Pierre Albert-Birot a contribué à faire évoluer le théâtre contemporain tant comme dramaturge que comme metteur en scène et comme théoricien.

Dès 1916, Albert-Birot produit une réflexion théorique importante sur la dramaturgie, le jeu et la mise en scène, autour de principes « farouchement anti-réaliste[s] »[1]. Il rédige plusieurs notes sur le théâtre dans SIC, jusqu'à aboutir à un manifeste pour un « théâtre nunique ». Il défend également le mélange des tonalités, la synthèse des arts, et dessine une conception du théâtre comme art total[2],[3] :

« On ne reculera devant aucun contraste, aucune diversité, aucun inattendu, acrobaties, chants, pitreries, tragédie, comédie, bouffonnerie, projections cinématographiques, pantomimes, le théâtre nunique doit être un grand tout simultané, contenant tous les moyens et toutes les émotions capables de communiquer une vie intense et enivrante aux spectateurs. »

Au même moment, il souhaite déconstruire et repenser l'espace scénique, en imaginant « un cirque dont le public occupera le centre tandis que sur une plateforme périphérique tournante se déroulera la majorité du spectacle relié encore au public par des acteurs parsemés dans son enceinte ». Cette idée sera reprise par Apollinaire qui, selon Geneviève Morin, l'emprunte directement à Albert-Birot[4],[5], dans le prologue des Mamelles de Tirésias.
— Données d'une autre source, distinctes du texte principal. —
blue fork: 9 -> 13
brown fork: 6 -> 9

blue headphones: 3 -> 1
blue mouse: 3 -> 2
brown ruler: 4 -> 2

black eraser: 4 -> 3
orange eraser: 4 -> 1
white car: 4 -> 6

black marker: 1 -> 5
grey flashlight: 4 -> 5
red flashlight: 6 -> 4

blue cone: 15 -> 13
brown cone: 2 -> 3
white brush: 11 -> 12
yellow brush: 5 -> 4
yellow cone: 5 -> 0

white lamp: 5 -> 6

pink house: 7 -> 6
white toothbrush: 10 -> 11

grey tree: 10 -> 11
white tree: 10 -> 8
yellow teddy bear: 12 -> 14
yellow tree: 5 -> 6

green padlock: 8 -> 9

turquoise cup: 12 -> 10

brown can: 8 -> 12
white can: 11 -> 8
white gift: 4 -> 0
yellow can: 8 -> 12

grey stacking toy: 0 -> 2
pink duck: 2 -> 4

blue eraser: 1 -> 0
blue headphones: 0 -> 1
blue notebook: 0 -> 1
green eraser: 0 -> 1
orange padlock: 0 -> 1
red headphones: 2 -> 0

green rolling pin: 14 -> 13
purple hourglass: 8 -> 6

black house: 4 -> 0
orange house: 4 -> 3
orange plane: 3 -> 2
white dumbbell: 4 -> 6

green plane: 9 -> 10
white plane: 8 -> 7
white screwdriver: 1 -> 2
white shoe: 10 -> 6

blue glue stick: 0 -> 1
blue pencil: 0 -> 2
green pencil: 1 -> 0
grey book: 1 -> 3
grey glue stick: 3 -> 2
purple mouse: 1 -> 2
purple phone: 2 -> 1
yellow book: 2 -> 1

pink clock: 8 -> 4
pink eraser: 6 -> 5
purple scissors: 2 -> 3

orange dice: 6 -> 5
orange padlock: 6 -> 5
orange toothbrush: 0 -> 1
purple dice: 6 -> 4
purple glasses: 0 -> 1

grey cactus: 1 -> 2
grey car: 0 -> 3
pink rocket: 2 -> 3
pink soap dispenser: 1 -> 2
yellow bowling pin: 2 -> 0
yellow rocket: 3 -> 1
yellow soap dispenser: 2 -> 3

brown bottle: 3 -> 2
En outre, Albert-Birot, défend dans un premier temps l'abolition de la distinction entre l'espace scénique et celui dévolu au public[6], avant de finalement réaffirmer, en 1923, la nécessité d'une séparation la plus nette, afin de « signifier que ce qui se passe derrière la rampe est d'une vérité autre que la vérité quotidienne[3] ». Enfin, il se prononce contre l'existence de tout décor, ce dernier devant être remplacé par une création lumière[7].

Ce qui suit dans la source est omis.